According to CoreLogic, a total of 54,000 foreclosures were completed in the U.S. in February 2013. That was down 19% from one year earlier, and was the smallest nationwide number since September 2007. This is great news for all of us.
The report also lists the five states with the highest foreclosure inventory: Florida (9.9%), New Jersey (7.2%), New York (5.0%), Nevada (4.6%), and Illinois (4.5%).
A few days ago I wrote about a RealtyTrac report and compared the Austin metropolitan area to Panama City, Florida — the city in that report with the least number of foreclosures last year.

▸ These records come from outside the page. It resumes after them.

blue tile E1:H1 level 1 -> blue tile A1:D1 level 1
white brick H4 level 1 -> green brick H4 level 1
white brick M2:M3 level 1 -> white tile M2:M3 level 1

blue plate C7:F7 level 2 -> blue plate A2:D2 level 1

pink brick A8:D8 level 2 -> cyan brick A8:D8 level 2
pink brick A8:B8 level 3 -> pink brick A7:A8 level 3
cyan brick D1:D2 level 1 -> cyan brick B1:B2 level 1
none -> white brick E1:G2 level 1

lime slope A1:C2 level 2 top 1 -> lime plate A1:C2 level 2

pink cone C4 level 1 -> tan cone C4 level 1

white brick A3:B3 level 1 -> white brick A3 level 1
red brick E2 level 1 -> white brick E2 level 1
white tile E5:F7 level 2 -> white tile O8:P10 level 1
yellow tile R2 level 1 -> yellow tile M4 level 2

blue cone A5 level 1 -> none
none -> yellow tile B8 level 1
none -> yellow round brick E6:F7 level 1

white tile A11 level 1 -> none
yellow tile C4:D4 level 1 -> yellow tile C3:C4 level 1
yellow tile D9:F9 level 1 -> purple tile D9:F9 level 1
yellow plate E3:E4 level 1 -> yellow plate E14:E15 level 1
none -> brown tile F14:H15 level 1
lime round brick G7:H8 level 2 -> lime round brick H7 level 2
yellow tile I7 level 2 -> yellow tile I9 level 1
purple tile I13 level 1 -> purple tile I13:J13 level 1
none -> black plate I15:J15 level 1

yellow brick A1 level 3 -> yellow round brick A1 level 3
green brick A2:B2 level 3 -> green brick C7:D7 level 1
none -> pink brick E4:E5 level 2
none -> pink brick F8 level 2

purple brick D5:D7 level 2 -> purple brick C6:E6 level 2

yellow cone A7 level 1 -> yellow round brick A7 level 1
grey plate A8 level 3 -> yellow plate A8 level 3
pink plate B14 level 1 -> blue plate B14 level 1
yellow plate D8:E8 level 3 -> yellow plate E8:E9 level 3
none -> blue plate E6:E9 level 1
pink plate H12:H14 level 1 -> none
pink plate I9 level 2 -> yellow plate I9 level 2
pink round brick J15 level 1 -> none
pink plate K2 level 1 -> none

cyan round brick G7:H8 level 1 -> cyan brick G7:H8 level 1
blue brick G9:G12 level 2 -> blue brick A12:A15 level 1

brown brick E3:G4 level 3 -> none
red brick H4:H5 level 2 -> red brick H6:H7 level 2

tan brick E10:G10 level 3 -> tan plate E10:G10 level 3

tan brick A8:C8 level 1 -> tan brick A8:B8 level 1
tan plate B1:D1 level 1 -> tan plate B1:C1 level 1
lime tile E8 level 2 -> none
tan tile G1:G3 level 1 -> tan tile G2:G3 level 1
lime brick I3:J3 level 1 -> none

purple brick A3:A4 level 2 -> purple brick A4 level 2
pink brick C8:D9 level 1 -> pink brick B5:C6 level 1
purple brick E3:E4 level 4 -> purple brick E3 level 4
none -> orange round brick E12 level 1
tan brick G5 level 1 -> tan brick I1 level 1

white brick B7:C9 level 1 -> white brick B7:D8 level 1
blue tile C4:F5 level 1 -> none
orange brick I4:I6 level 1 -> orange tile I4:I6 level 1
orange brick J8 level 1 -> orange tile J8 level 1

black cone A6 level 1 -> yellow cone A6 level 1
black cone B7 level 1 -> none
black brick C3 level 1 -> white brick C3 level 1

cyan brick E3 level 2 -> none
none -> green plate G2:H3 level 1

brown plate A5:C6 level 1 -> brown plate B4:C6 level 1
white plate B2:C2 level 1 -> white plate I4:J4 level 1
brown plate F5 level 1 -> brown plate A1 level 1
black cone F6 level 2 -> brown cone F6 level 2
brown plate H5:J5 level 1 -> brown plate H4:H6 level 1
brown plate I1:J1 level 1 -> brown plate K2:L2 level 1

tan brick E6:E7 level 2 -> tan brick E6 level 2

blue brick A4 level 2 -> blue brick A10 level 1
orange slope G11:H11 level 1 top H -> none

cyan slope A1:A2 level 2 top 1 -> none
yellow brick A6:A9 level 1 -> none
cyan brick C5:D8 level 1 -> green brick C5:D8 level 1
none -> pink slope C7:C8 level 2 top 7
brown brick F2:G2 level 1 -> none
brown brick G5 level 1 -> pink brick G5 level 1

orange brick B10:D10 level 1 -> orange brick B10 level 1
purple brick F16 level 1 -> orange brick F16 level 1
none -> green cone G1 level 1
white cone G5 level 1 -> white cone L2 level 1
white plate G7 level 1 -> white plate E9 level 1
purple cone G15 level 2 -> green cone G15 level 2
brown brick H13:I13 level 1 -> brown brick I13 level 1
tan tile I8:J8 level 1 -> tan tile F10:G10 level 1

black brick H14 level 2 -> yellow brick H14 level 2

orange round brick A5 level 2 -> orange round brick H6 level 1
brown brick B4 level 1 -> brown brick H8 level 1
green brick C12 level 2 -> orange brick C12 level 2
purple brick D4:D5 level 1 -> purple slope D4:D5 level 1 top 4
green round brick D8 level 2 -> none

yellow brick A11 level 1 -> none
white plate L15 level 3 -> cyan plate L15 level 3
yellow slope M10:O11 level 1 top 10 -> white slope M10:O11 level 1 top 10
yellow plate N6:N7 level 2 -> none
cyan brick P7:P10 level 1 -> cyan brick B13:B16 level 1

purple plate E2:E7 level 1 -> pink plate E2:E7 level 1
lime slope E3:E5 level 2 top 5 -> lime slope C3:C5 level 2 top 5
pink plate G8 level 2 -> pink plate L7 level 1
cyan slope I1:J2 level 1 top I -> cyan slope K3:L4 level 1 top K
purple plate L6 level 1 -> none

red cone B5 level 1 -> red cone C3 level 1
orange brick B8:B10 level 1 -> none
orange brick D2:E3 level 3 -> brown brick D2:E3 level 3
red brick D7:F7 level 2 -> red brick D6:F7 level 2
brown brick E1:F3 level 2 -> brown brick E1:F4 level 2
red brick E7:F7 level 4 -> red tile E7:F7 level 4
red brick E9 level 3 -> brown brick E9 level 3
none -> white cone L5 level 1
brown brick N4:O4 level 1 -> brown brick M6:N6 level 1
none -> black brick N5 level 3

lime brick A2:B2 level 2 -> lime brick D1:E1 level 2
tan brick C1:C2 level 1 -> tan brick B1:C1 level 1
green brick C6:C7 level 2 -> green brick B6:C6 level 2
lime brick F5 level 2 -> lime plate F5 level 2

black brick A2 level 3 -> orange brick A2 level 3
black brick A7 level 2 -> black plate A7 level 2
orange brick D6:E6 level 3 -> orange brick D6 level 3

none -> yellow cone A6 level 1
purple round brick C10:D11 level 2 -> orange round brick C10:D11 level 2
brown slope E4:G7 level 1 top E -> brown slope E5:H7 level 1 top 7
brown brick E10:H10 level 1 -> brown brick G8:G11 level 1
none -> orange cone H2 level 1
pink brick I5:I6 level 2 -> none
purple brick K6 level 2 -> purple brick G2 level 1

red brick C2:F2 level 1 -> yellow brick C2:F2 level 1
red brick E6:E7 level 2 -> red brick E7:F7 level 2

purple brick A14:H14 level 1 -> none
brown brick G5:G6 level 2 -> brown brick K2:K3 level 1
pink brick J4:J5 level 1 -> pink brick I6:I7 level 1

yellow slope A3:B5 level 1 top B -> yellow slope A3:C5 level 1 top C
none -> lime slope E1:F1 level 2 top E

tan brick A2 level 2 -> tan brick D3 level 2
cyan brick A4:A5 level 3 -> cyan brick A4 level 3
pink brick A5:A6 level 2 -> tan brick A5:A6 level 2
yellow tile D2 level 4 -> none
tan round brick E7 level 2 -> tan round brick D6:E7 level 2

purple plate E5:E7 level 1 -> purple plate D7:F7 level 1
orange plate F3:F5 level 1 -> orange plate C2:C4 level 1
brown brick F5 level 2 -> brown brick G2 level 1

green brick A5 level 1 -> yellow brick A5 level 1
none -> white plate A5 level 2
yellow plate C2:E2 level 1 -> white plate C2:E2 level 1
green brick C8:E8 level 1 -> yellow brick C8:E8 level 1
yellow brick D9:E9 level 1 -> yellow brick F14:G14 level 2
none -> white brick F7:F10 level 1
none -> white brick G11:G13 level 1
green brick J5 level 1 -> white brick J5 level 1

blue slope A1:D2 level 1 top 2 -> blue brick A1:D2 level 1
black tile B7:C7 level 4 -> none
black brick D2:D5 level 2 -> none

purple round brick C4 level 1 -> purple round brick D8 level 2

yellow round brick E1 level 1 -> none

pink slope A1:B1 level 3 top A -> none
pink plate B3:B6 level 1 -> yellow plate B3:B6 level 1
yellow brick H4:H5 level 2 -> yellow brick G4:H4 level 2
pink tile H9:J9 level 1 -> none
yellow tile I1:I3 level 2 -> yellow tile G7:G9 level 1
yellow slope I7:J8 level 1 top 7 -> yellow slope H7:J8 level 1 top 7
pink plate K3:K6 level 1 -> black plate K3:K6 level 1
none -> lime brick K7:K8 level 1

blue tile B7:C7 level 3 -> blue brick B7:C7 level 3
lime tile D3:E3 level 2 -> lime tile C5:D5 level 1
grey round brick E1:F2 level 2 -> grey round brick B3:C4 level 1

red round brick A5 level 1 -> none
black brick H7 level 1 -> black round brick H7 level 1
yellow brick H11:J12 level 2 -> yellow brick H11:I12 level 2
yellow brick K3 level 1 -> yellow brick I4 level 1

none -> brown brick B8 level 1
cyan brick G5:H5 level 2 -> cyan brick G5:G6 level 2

Here’s a somewhat broader comparison:
Foreclosure sales in the 5-county Austin metro area accounted for a total of 11% of all residential sales in 2012. That is substantially less than the national average of 19% in the 3rd quarter of 2012. More important, though, is the fact that 2013 should see even fewer foreclosure sales: out of a total 5,614 active residential listings today, just 204 — 3.6% — are foreclosed properties.
Nationwide improvement in the housing picture is certainly welcome, and it will buoy local real estate markets all over the country — even those that have not suffered as much as others through the downturn. As you consider buying or selling in Austin, though, please keep in mind that not all local markets are alike, and buyers and sellers here are likely to behave differently than those still working through substantial, and growing, foreclosure inventory.